K2K: Will there be any more Crow movies?
JO: They had the rights to do three Crow movies with me and then they have to renegotiate it with me. I'm going to pursue an animated Crow film or perhaps a TV series. I think, with the films, the budget got smaller with each successive film. It started at $20 million, then went to $15 million and then to $10 million. I think the way to go, to expand it, is animation, where there is no limits to what you can do. With Batman, it shows you that you can do something decent with minimum amount of money and you're only restricted by your imagination on animation.
K2K: Did you like the Crow TV show?
JO: I saw the possibilities but I think that they didn't know where to go with it.
K2K: I thought it was better than the last two films.
JO: Well, I liked Mark Dacostas. I thought he had a lot of potential. Usually you have to wait until the second season before the cast and crew get their ledge, to know what direction to take it. They didn't get the chance to do that. There were some really good shows and some really bad show. It had a million and a half dollars per episode budget, shot in Vancouver, which is like $3 million U.S. currency.
K2K: Why wasn't Mark cast in the Crow movies?
JO: He was considered for the second one but I told them he looked too much like Brandon. I told them, "Everyone is going to think that you're trying to replace Brandon and they're going to hate you for it." They agreed and went with somebody else.
K2K: Do you still feel that way now?
JO: I thought it was far enough removed from the first film. Enough time had gone by that people wouldn't feel that way. When you're doing the sequel six months after the first film was released, I just wasn't into that at all. I only see greed as a reason to do a sequel so soon after Brandon's death.
K2K: What about further comic book issues?
JO: We're re-releasing the graphic novel as eight individual issues with new covers and two to six pages of new artwork per issue. It's finally going to be the way I wanted it to be.
K2K: About your artwork in the past - Some of it seemed choppy and some seemed well thought out.
JO: That was stretched out over ten years and I got better as time went on. When I first started out, I had done a lot of paintings and drawings and stuff but I wasn't that familiar with comics. There were things that I wanted to do but didn't know how to do back then. As time went by, I learned my own strengths and weaknesses and learned how to do things I wanted. It opened up for me. A lot of that stuff I'm going back and fixing now. There are going to be before and after pages in there where I've changed the scene around and added a few pages and fixed some anatomy. It's going to be like a Director's Cut. That's going to lead into a new Crow series that I'm writing and drawing.

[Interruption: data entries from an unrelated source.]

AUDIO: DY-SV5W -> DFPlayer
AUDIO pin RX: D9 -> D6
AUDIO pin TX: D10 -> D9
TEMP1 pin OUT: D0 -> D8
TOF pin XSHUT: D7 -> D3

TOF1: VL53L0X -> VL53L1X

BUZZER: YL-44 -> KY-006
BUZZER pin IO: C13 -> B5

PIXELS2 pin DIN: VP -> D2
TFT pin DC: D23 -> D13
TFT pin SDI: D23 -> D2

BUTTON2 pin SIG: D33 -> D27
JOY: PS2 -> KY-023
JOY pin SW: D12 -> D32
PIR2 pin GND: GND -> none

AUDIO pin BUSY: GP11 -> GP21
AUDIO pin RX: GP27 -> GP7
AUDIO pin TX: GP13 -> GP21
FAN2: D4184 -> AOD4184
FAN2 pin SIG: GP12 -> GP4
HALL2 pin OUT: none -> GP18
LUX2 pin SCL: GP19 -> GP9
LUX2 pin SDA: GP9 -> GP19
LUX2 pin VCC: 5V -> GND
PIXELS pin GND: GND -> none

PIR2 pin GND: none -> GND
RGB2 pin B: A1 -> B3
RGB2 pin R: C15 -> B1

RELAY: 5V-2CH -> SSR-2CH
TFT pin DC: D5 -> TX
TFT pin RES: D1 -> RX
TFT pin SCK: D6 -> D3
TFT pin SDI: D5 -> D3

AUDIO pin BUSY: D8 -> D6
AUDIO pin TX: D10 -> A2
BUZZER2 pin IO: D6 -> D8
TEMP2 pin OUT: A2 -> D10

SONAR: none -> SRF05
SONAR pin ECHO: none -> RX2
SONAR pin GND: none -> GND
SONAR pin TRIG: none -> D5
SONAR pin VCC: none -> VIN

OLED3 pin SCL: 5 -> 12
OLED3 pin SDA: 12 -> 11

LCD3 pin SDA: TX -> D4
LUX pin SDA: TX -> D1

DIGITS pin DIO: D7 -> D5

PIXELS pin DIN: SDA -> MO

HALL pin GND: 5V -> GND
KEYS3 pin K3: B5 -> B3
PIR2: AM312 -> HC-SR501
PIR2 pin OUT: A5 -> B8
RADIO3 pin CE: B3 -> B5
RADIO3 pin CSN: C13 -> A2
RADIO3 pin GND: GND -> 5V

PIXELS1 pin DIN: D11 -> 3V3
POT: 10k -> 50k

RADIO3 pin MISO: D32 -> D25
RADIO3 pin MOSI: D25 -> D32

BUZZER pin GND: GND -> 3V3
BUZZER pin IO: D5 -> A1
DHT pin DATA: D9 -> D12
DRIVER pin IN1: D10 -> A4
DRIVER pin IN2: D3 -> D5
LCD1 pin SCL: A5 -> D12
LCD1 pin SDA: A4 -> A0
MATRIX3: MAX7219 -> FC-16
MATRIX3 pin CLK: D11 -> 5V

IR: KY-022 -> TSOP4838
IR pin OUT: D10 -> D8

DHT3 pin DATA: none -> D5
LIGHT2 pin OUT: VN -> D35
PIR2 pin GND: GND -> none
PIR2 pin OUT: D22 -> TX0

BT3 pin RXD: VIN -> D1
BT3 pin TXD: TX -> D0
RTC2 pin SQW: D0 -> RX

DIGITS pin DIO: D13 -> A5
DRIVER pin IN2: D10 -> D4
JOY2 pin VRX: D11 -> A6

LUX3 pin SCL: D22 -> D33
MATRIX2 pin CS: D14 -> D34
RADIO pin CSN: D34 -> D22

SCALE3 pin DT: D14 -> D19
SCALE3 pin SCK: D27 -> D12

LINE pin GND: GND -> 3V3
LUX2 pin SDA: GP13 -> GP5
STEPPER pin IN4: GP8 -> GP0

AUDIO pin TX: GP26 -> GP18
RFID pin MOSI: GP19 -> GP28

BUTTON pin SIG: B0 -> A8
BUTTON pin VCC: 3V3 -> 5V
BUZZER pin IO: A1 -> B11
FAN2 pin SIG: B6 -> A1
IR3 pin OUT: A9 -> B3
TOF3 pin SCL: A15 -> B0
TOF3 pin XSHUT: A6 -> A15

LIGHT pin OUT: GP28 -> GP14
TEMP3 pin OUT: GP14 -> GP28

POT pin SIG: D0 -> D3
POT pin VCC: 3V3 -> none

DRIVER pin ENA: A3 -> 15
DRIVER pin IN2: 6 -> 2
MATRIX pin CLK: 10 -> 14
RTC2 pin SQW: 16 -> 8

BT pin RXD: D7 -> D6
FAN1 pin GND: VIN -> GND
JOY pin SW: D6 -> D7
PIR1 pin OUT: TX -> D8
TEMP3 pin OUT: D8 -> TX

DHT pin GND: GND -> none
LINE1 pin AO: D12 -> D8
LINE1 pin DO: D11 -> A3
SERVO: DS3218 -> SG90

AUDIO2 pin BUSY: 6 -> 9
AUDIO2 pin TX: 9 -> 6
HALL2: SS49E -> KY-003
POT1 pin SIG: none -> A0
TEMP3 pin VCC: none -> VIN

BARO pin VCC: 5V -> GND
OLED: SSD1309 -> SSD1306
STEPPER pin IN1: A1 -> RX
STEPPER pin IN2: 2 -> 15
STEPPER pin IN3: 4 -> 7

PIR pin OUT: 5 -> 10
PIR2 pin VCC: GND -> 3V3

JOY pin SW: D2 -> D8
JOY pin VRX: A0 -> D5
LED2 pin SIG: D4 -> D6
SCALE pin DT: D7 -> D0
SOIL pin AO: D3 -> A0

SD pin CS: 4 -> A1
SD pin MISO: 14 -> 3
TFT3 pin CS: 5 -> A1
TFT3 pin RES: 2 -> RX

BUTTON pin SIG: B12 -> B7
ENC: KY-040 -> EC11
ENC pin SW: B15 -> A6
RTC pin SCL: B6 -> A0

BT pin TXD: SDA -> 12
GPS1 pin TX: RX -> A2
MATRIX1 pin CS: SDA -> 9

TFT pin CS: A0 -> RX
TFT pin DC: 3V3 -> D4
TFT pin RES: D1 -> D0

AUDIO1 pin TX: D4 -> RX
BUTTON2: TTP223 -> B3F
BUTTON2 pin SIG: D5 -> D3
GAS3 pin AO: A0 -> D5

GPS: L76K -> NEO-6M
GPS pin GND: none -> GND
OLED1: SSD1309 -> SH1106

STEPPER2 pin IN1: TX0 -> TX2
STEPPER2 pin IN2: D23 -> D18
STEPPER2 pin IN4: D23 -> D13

K2K: Your art has become quite brilliant over the years.
JO: Thanks. I've been working really hard at it. Even though I haven't published a whole lot of stuff in the last three years, I have been working and doing things for myself and just practicing on things. I don't feel intimidated by a blank page anymore at all. I don't feel intimidated by the things I couldn't do before. It just seems wide open to me now. I'm excited about doing comics again.
K2K: Do you like doing color or just black and white?
JO: It depends on your subject matter. I always thought the Crow belonged in black and white. The first film was sort of washed out looking in monochromatic colors.
K2K: How would you describe The Crow, the original idea, in one word?
JO: Bitter.
K2K: I found that a lot of people who don't like to think called it horror whereas I saw it as a romance.
JO: Well, it was a romance story but it was anger at having lost romance. Basically, the first book was just one big, long scream about what had happened to me in life.
K2K: Currently, have you found anything to replace that with?
JO: Yeah, I'm finally happily married. It's actually like Brandon's death brought things full circle for me. It gave me the perspective that I couldn't find before. So something good did come out of it for me, at least.
K2K: What other projects are you working on right now?
JO: I did a series called "Zeitgeist", which is a story about two brothers who are immortal who have been trying to kill each other for the last thousand years over a woman. Northstar published the first three installments of it. That's something that I want to finish up this year. I have this book called "Gothic" that I've been working on for six years. It's a fully painted series. I have three hundred pages done on it and probably have another hundred to go. That's been my pet project for years and years.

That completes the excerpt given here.